Sep
11
I’m taking a mid-day break from class prep to pass on an item or two of interest.
- Watch out for bylines! Angela Grant is building a mini-media empire, with the addition of four new contributors to her essential News Videographer site. Couldn’t have happened to a nicer blogger.
- Things we were told about online that were wrong. Steve Safran wanders back through the years to enumerate all the “crazy” ideas about the net that didn’t turn out that crazy after all.
- Eight ways to improve your online political coverage. Also from Steve, a piece from earlier this week that has some intriguing ideas for editors everywhere.
- As Ad Spending Declines For First Six Months Of ‘07, Online Ad Growth Slows Slightly: Report. This is overall ad spending, not specifically newspaper advertising. And the fact it’s down for the second straight quarter for the first time since 2001 may have some significance.

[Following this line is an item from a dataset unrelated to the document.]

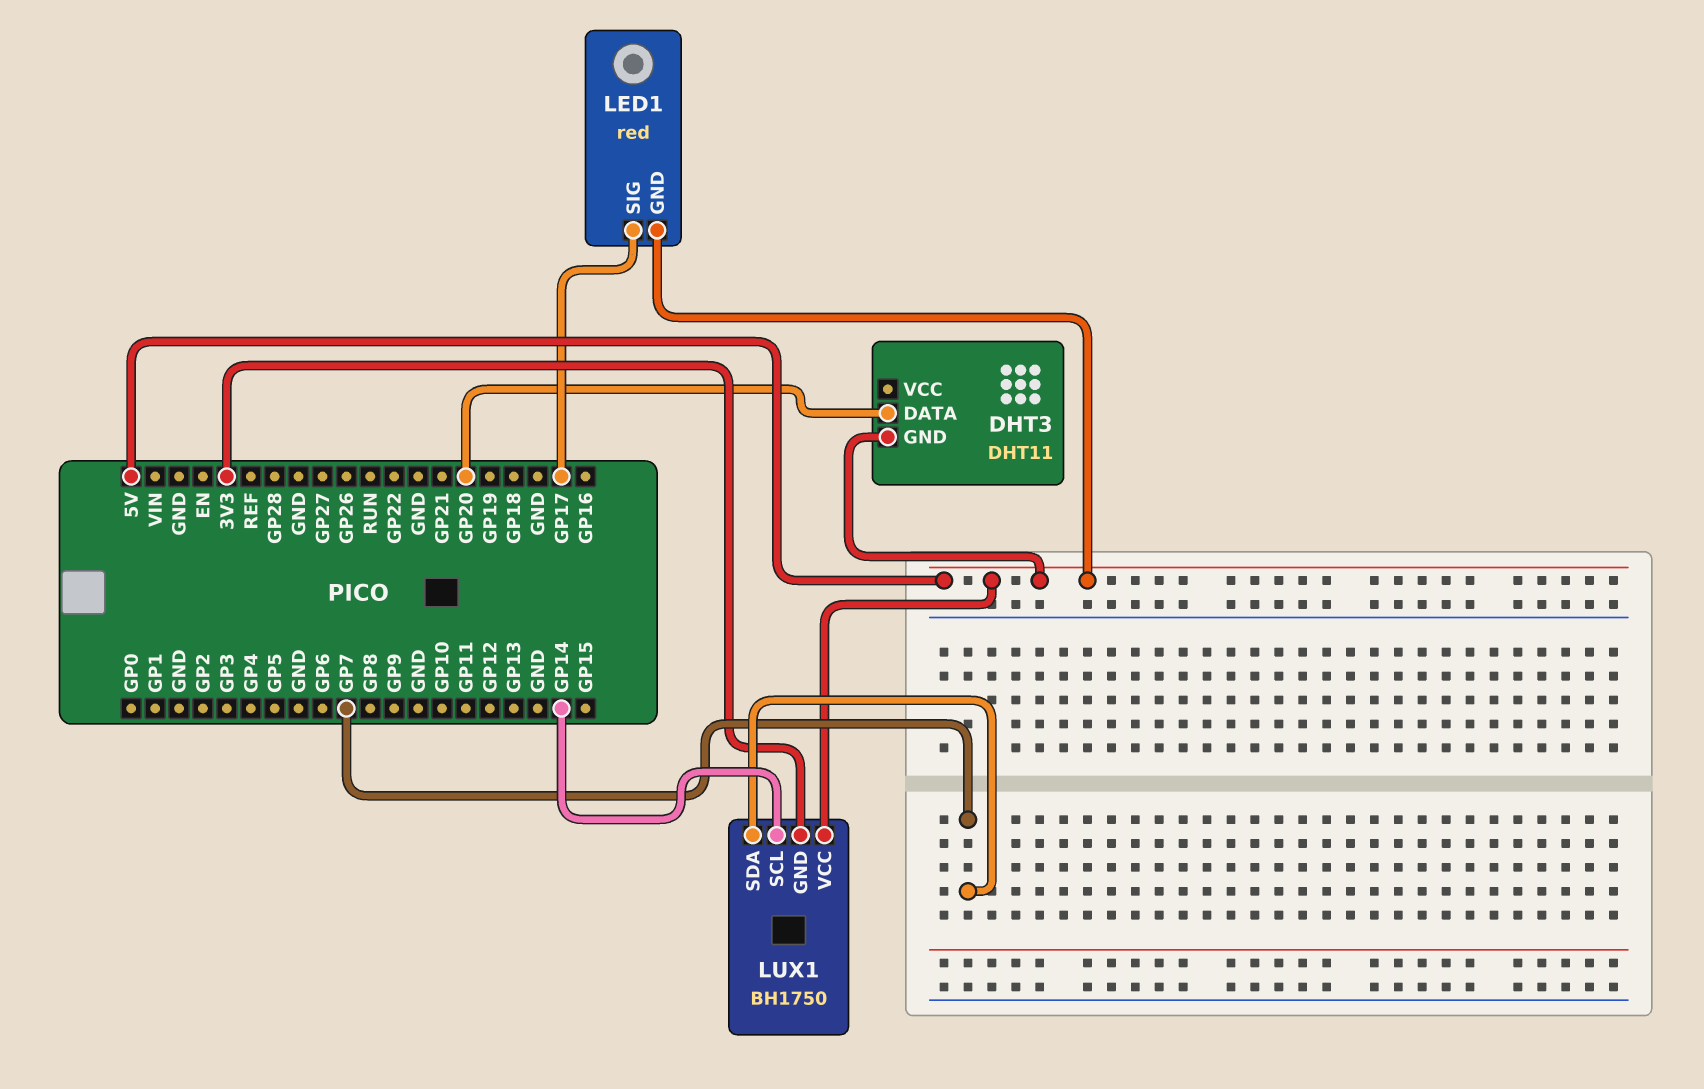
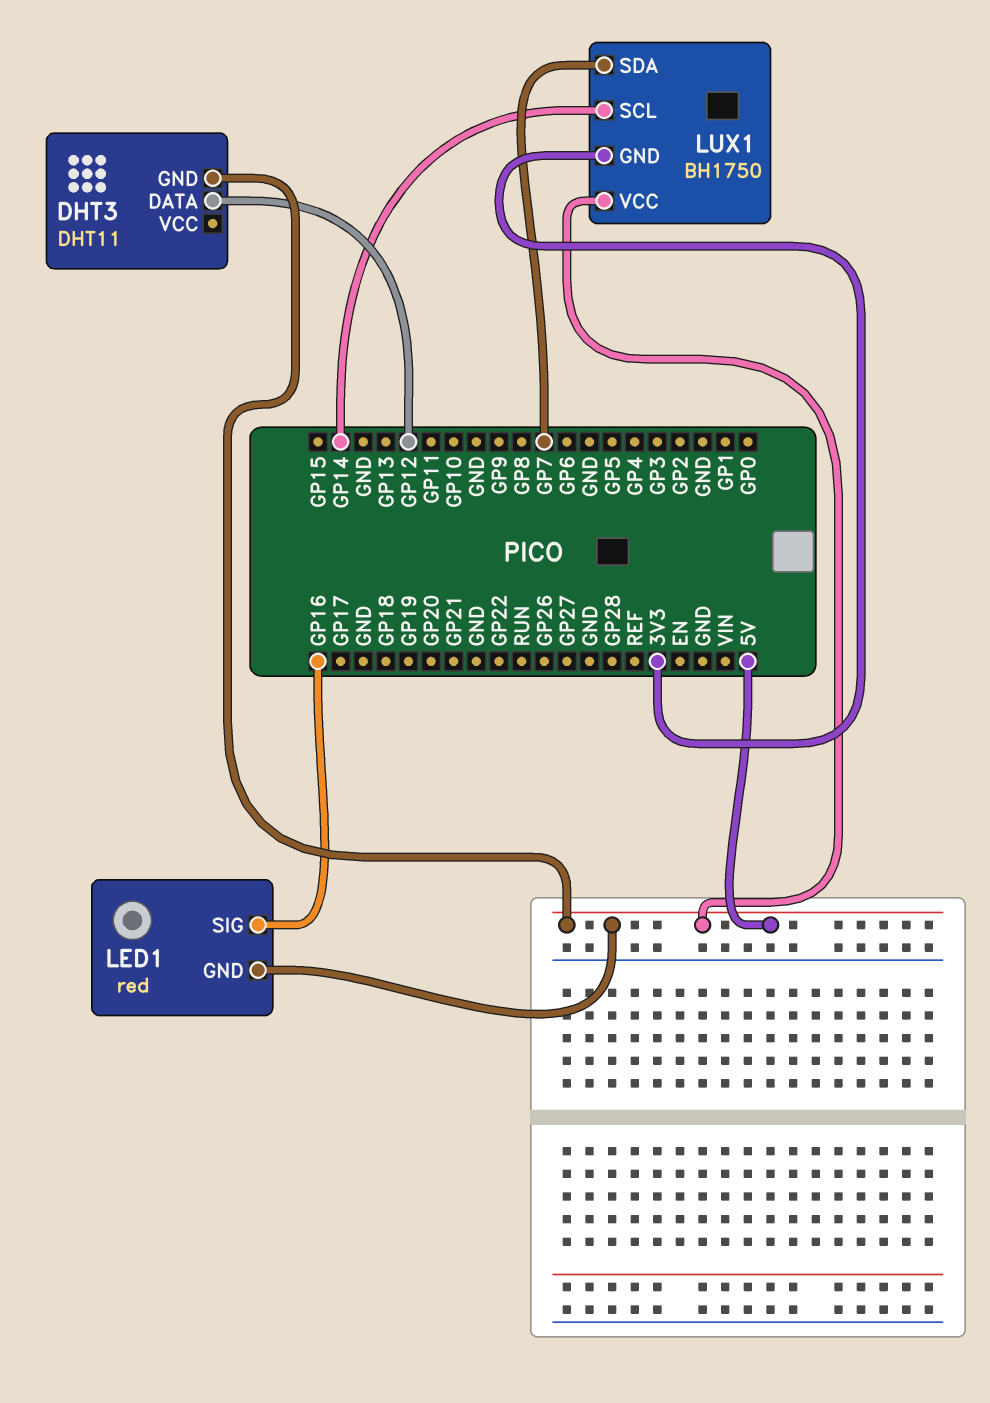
DHT3 pin DATA: GP20 -> GP12
LED1 pin SIG: GP17 -> GP16

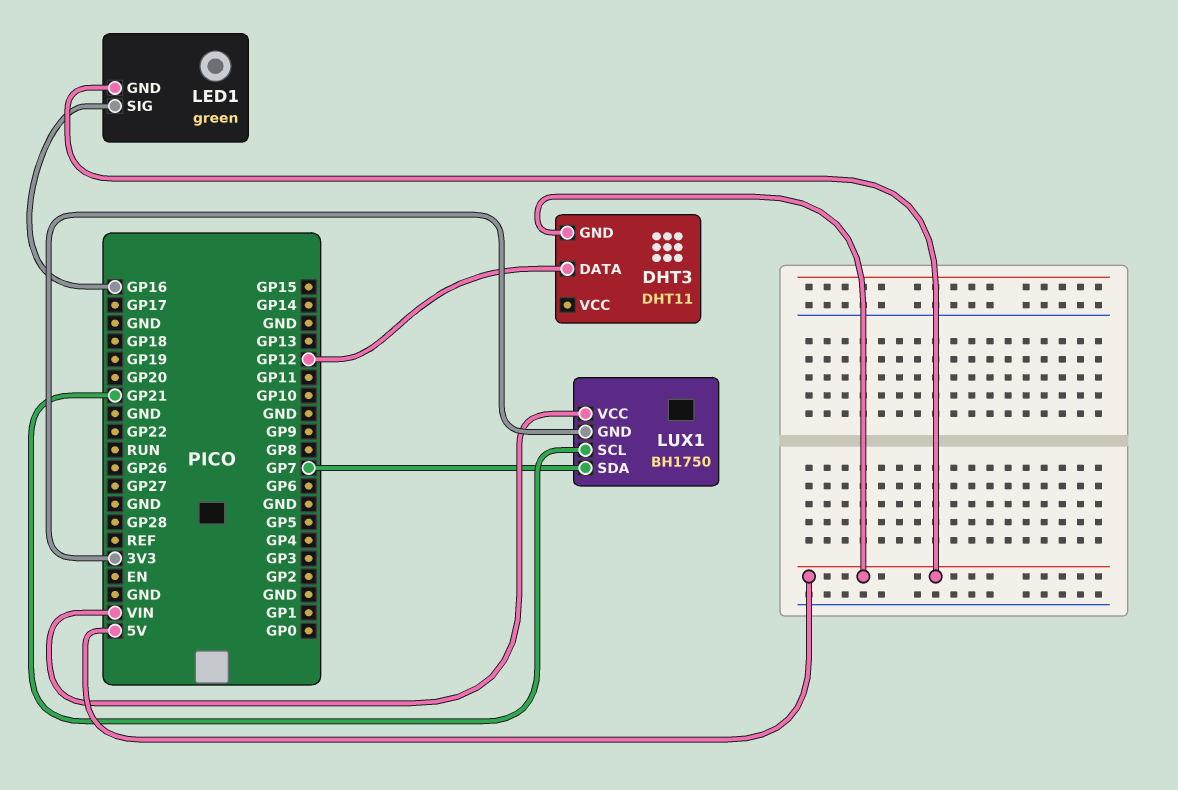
LED1: red -> green
LUX1 pin SCL: GP14 -> GP21
LUX1 pin VCC: 5V -> VIN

- Media Literacy: Can the Public Catch Up with Newspapers? Steve Klein at Poynter grapples with the distrust of online sources, particularly blogs, wikis and the like. As much as I’d like to see media literacy a required high school course, I’m not sure we need fret too much: just about everything that is now well-established on the ‘net was initially distrusted and earned its rep the old-fashioned way: delivering results over time.

:-)
Thanks Mark!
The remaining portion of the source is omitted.